その数日後、両親と息子と4人で旅行に出かけました。姉と私の下にいたかもしれない弟。4人で同じ時を過ごす中で、本当に息子のような子供だったのではないかと思いました。産まないという選択をした両親、長い時を経て、孫が何かを届けようとしてくれているような気もして、不思議なものを感じ取った優しい時間でした。おばあちゃんが孫の為にと買ってくれた人生ゲーム。ホテルまで持ってくるので荷物が多くて大変だったものの、母と息子と三人で大盛り上がり。その前には、夫とも三人で練習をやっていて若干複雑な気持ちになりました。これから離れる者同士が、ゲームの中で結婚だ出産だとやっているのだから、本当に面白い。それをこうやってゲームとして楽しめた時間は、きっと前に進んだ証拠なのだとひとつほっとできたような気がしています。さてさて、ホテルでやった順位はというと、宝くじが当選した母が大儲けで一位。無難にゴールをした私が二位、意外と支払いの多かった息子が三位で、絶対にお金持ちになる!という目標がさらに膨らんだよう。いろんな経験を積んで、味のある人になれ。
ソフトバンクホークスの甲斐捕手。母子家庭だった彼が、子供の頃、仕事で大変なお母さんのことを思い、自分でキャッチャー用の防具を段ボールで作ったとテレビで見たことがありました。お母さんに対する感謝を、しみじみ話した彼の表情を見て泣きそうになりました。それから数年後、東京オリンピックの大舞台で、ピンチの時にキャッチャーマスクを外し、ピッチャーに駆け寄る姿を見て色んな思いがこみ上げました。お母さんが、息子にやりたいことをやらせてあげたいという思いからタクシー運転手をしながら野球チームの送迎、そこでキャッチャーというポジションを磨き上げ、登りつめた日本代表の捕手、ピッチャーに向かい走った時の包容力は、お母さんからもらった沢山の気持ちが乗っかっているような気がして、母子家庭だった彼のお母さんの気持ちや、甲斐捕手の中に流れている愛や感謝が届き、堪らない気持ちになりました。私も、そんな母親になれるよう、自分の幅を広げて、息子の大きな空になりたいです。
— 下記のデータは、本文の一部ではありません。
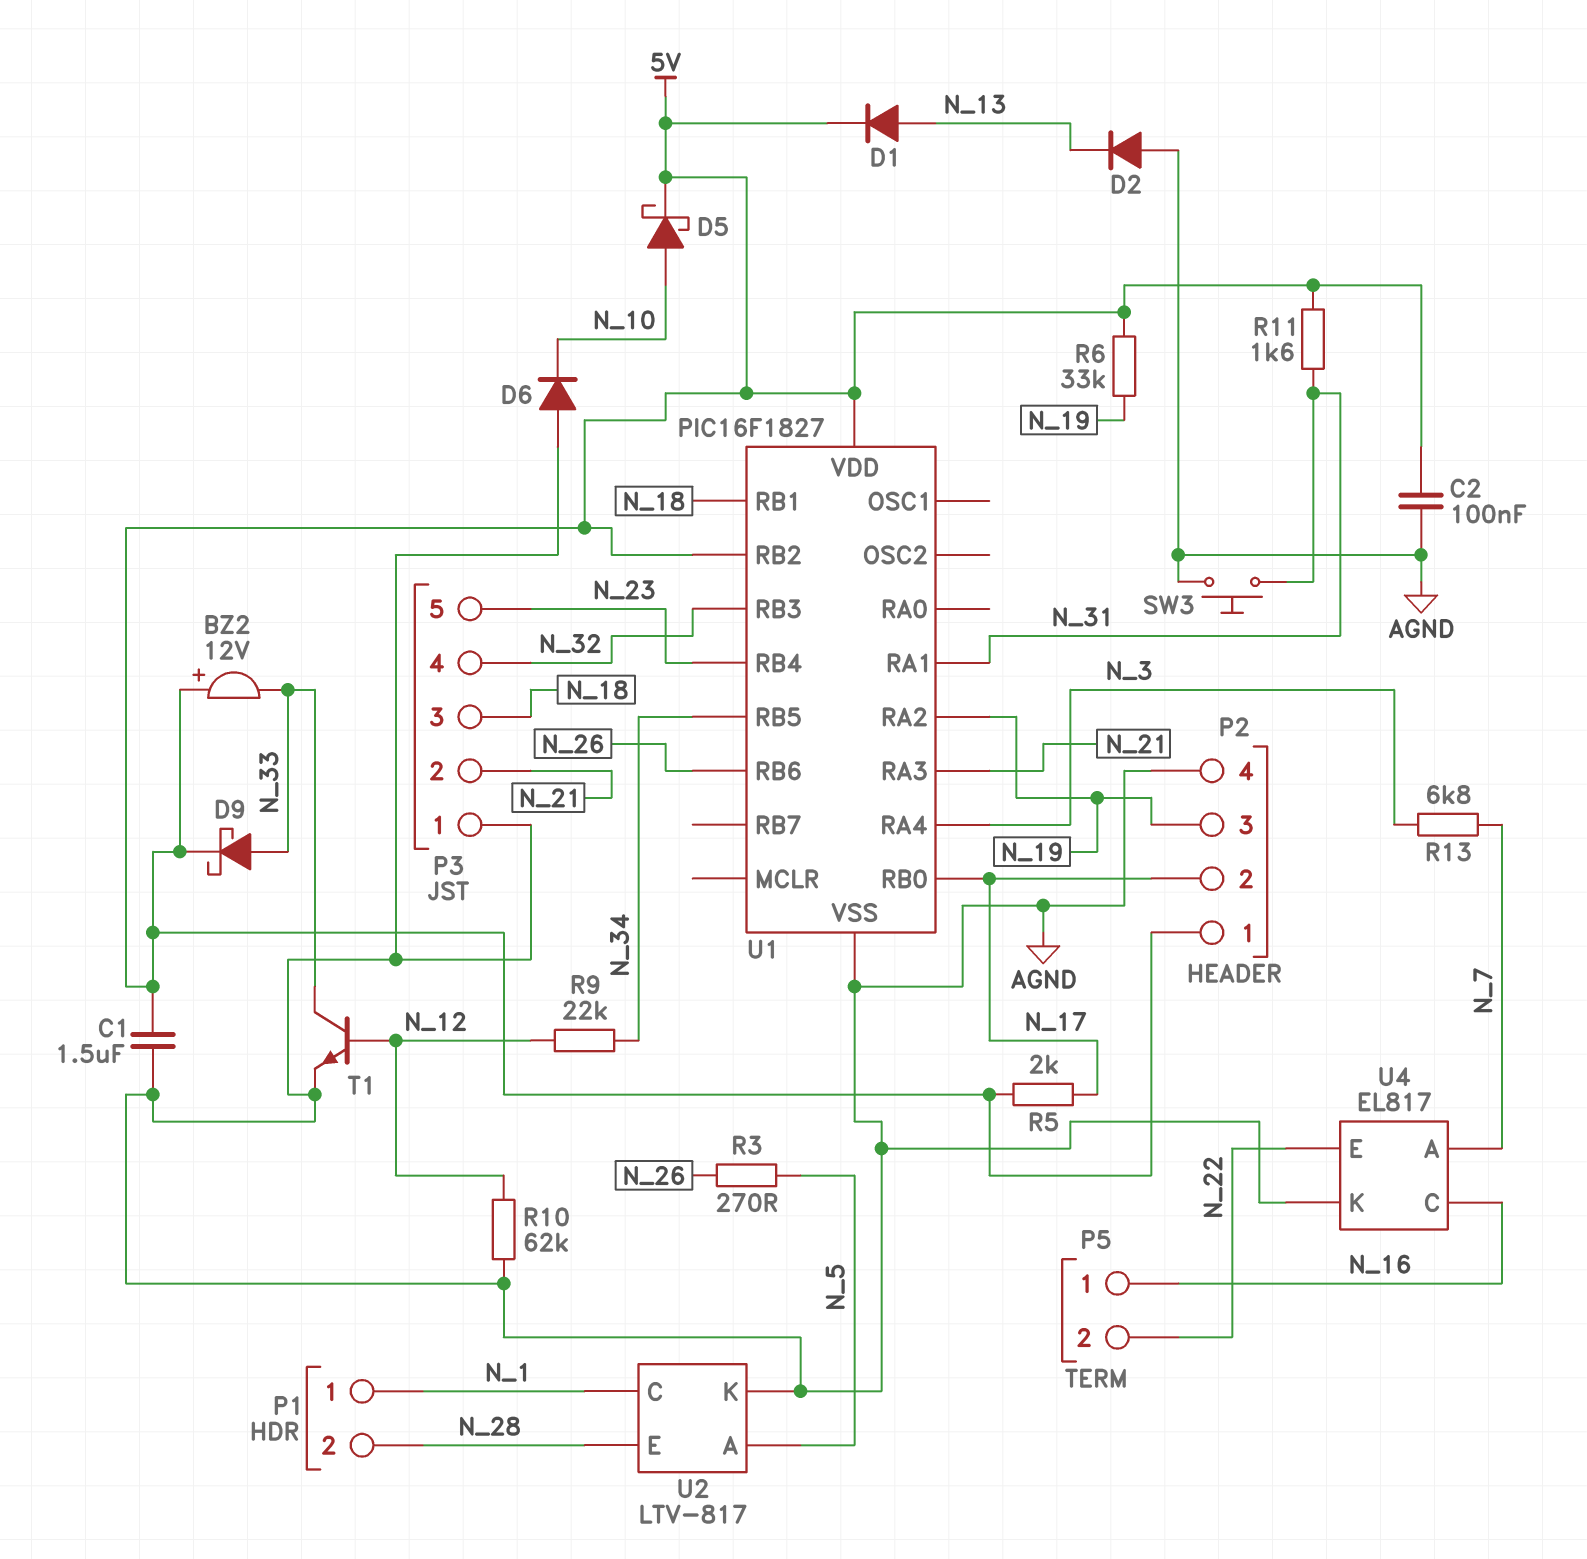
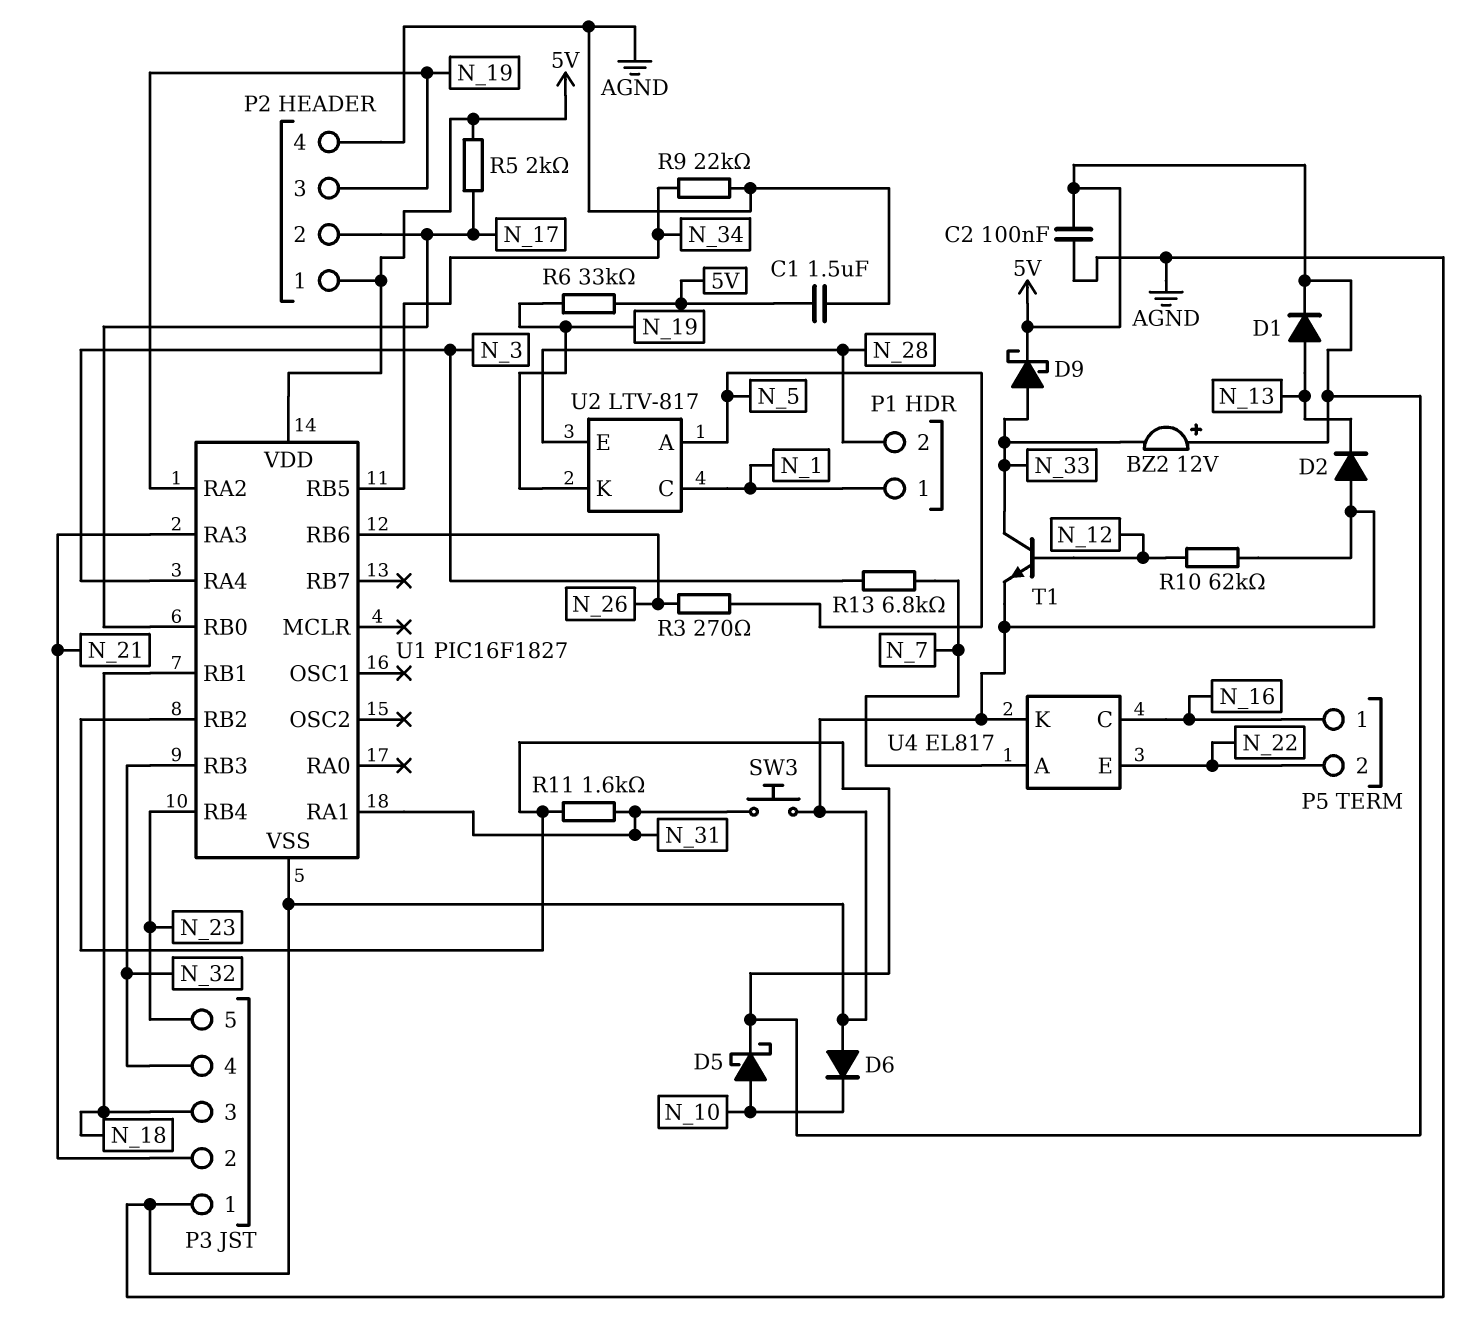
R9: 22k (N_12, N_34) -> 22k (AGND, N_34)
U2 pin K: AGND -> N_19

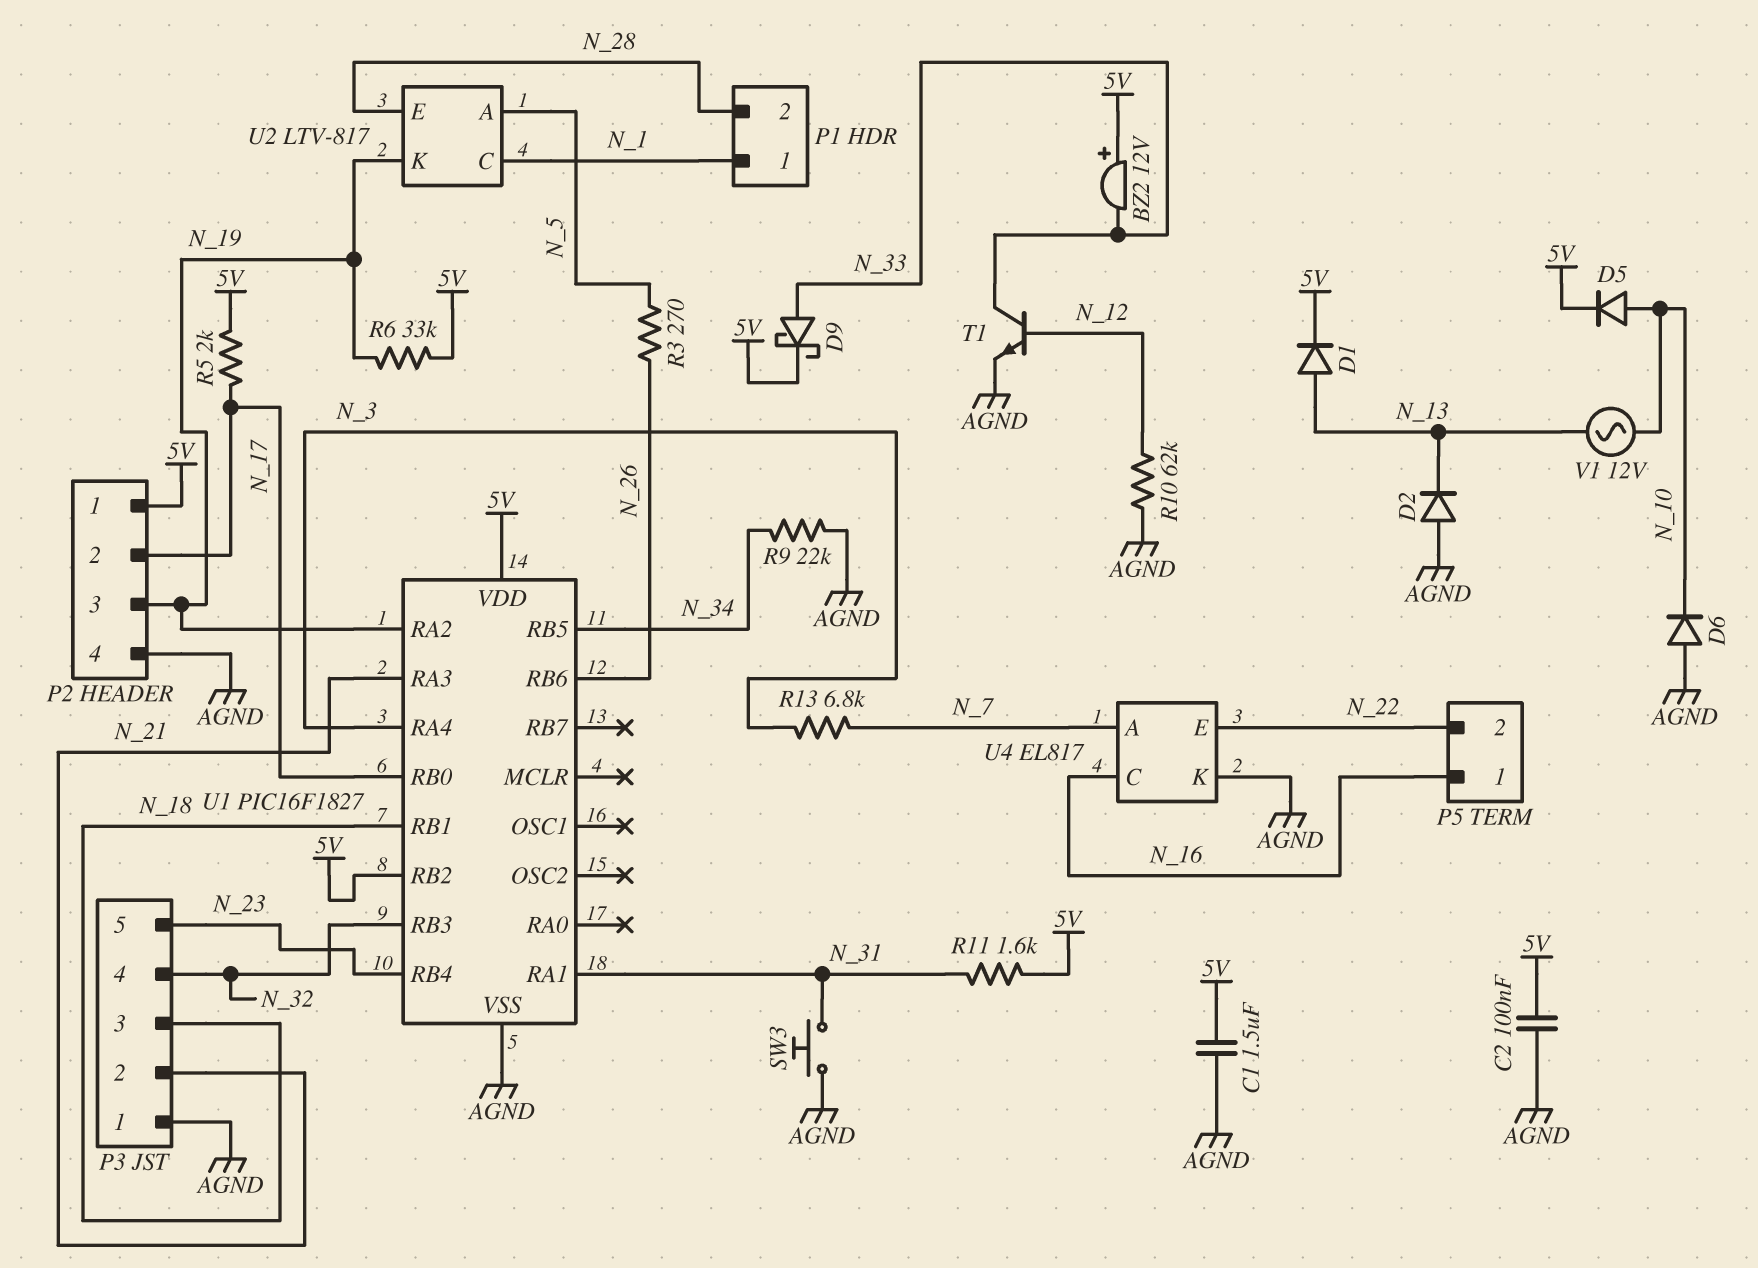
D5: schottky (A N_10, K 5V) -> diode (A N_10, K 5V)
V1: none -> AC 12V (N_10, N_13)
そして、このサイトの一番最初の読者でいてくれた仲良しのKちゃんが連絡をくれました。『どうしても伝えたいことがあって連絡しました。私はいつでもSさんの味方だから、何かあったらいつでも連絡してね。頑張り過ぎず、周りの人を頼って無理しないでね。私を含めSさんの周りにいる人達は、いつでもSさんの力になりたいと思っているよ。Sさんのこれからを応援しているよ。これからも沢山の思い出を作っていこうね。』夜に、泣けた。彼女がこういった気持ちでいてくれているのは分かっていて、そっとしておこうか迷っている中で、ぐっと踏み込んできてくれたのが分かりました。彼女はどんな時も、同じ場所にいてくれて、どれだけの安心と優しさをもらってきただろうと思うと、心の底から温められたような気持ちに。大好きな心の妹もいるから大丈夫。泣かせてくれる人がいるって有難いな。

連休などがあり、大家さんからの連絡待ち。いい方向に転がると祈って、日々を過ごそうと思っています。旅先でお土産を買う時に、選んだ商品を母が私から取り、伝えてくれました。「これから何かと大変になるから、ここは私が払うわ!」その言葉は力強く、そして娘へのエールなのだと分かりました。そう、それは姉が私との別れ際に届けてくれていた旅先の帰りと同じもの。家族っていいな。そう思わせてくれたその日は、気持ちのいい快晴。頑張って働いたお金で、息子のグローブを買おうか。沢山の人の気持ちが乗った世界に一つだけのグローブ。ライトのポジションから、何を思ってくれるだろう。